Charles Eames, gloria del primo design moderno che negli anni 40 fu coinvolto nel programma sperimentale Case Study Houses di edilizia residenziale, disegnando tra l'altro la propria casa, primo esempio dell'architettura high-tech, trovo' ispirazione nel lavoro della moglie Ray Kaiser con cui condivise la professione. Lo studio degli "Eames" fu una fucina di linee che ancora influenzano le linee piu' attuali di progettazione, come la poltrona di legno curvo e pelle che ancora campeggia nelle piu’ belle case di tutto il mondo.
Ma anche oggi non e' raro trovare coppie a lavoro dello stesso studio e fra questi c'e' Massimiliano Fuksas e Doriana Mandrelli che da 40 anni sono in sodalizio personale e professionale con una progettazione complementare come i loro caratteri.
Ma gli esempi sono ancora molti: Jacqueline e Carlos Touzet sono stati nominati "Architetti dell'anno" nel 2015 dall'AIA di Miami; Cristiana Favretto e Antonio Girardi, citati da TIME tra i 100 progetti green più innovativi per il Seawater Vertical Farm.
A far parlare di loro sono ora due giovanissimi: Marco Tanzilli e Claudia Ricciardi, nemmeno trentenni, che insieme hanno vinto il concorso "In the cube", esponendo l'opera "Paesaggi [S]confinati" al Festival "Architettura in città" di Torino nel 2015.


Menzionati entrambi ma con due progetti distinti al Premio RI.U.SO 04 hanno collaborato con lo studio LeFreniere Architects di Cambrige, Boston, con cui hanno sviluppato un progetto per un orfanotrofio ad Haiti.

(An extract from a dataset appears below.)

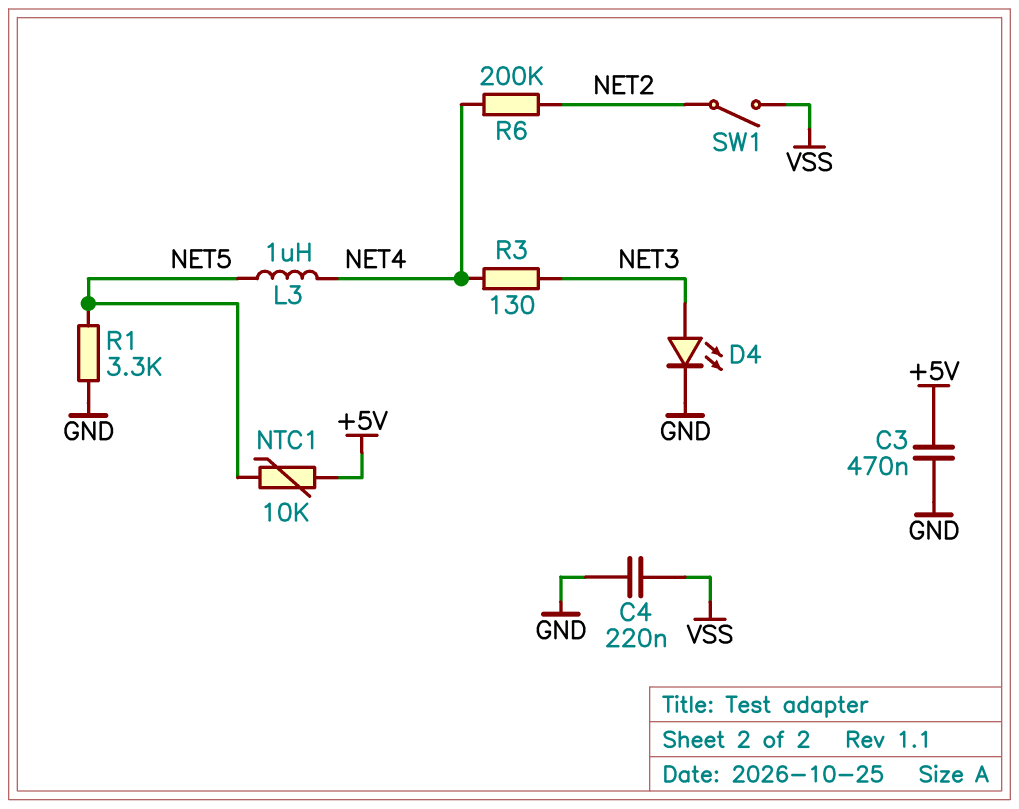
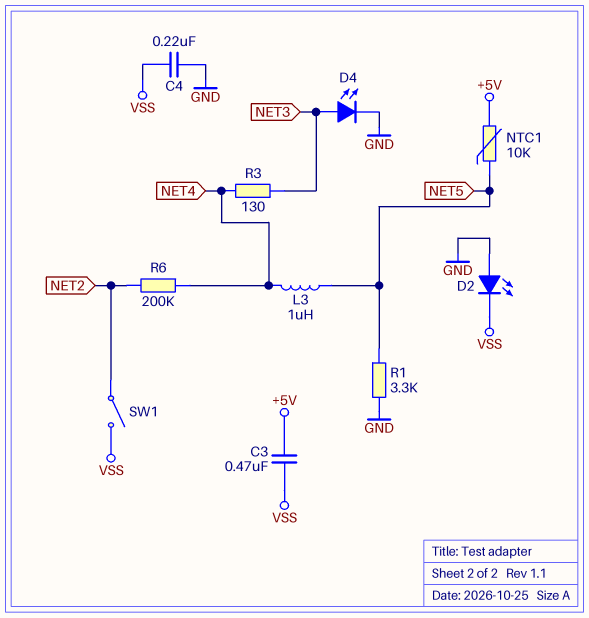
C3: 470nF (+5V, GND) -> 470nF (+5V, VSS)
D2: none -> LED (A GND, K VSS)

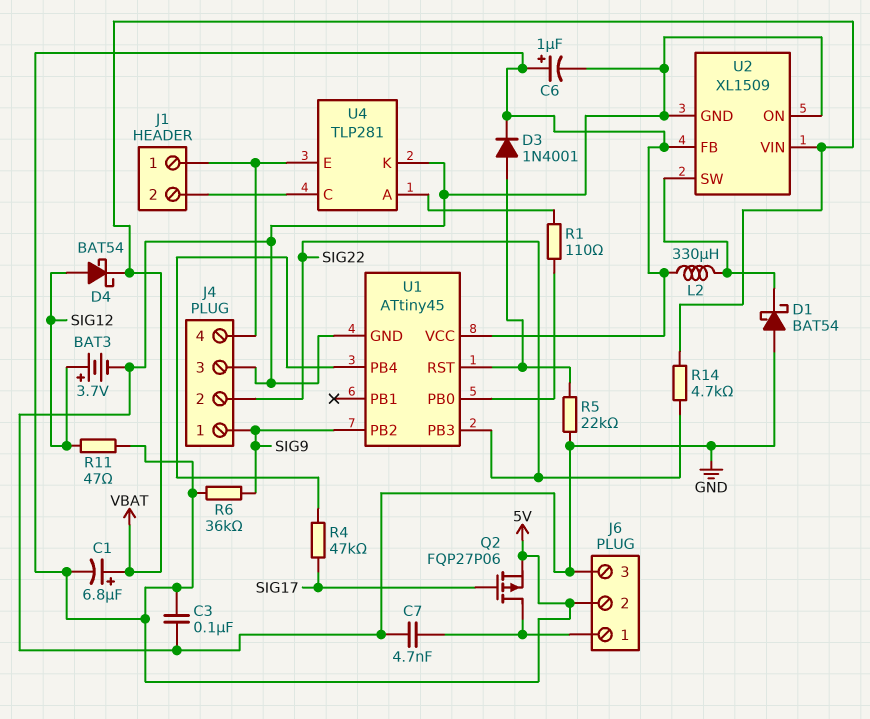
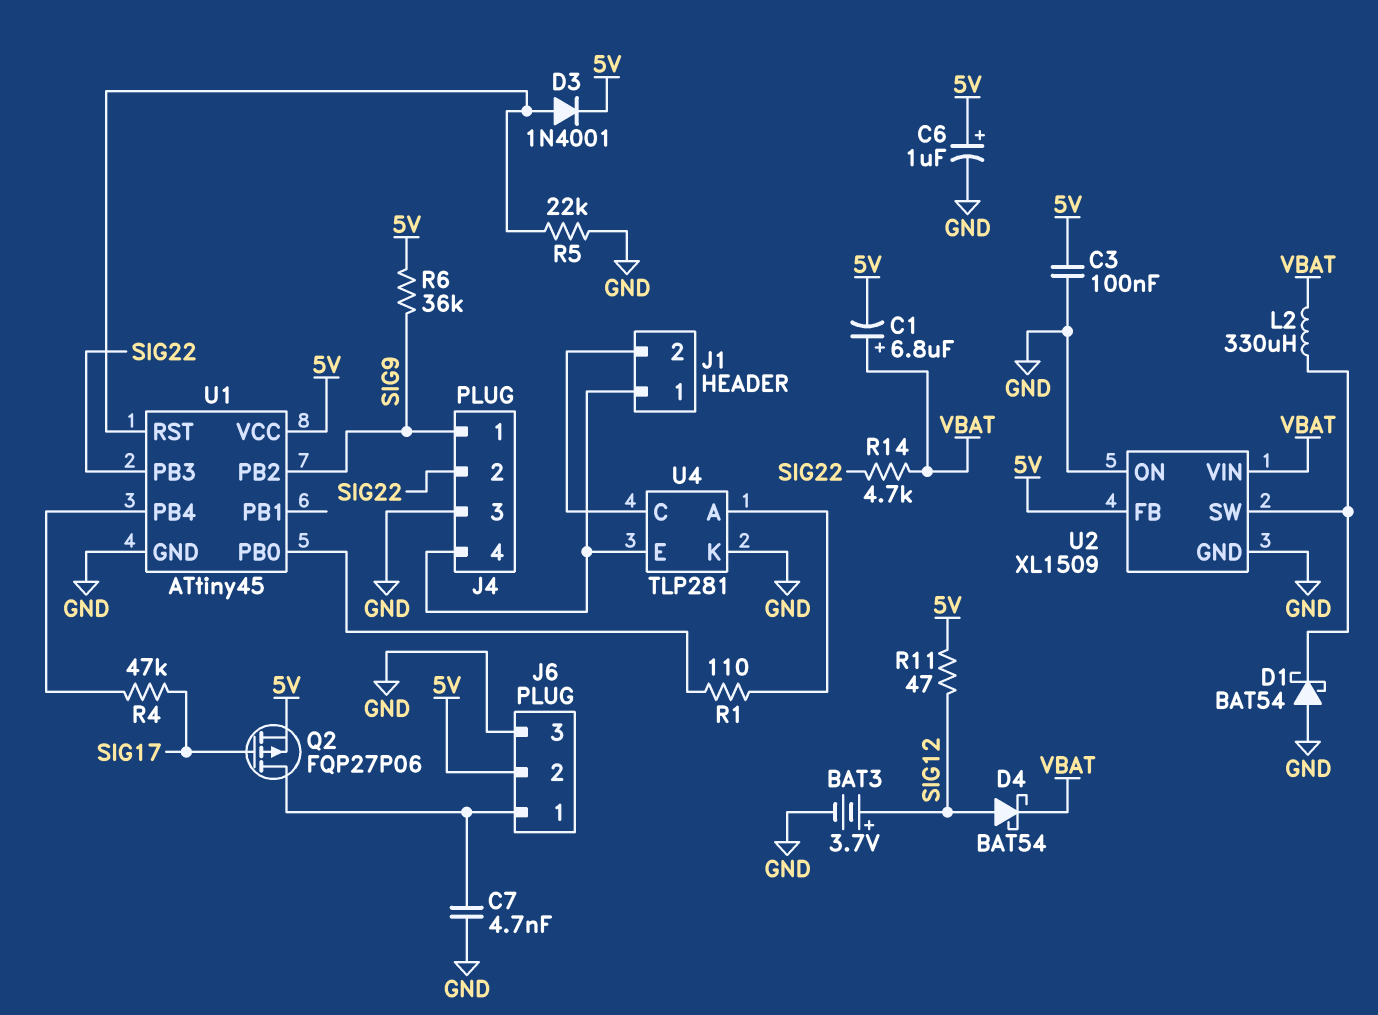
L2: 330uH (5V, U2/SW) -> 330uH (U2/SW, VBAT)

Ma l'ultima soddisfazione per la giovanissima coppia e' stata quella di concorrere per un progetto coreano di avanguardia: creare una piccola citta' della donna a Seul. Gli architetti italiani sono arrivati secondi ma hanno vinto la gratificazione di un riconoscimento pubblico nel paese asiatico che ha appena assegnato un premio ed un encomio pubblico ai giovani progettisti italiani.
''Tutto avviene in modo naturale'', spiegano, ‘’dividiamo il lavoro 'tecnico' ma pensiamo assieme ogni dettaglio creativo’’. Ed ognuno trova il suo equilibrio, come in ogni coppia del mondo.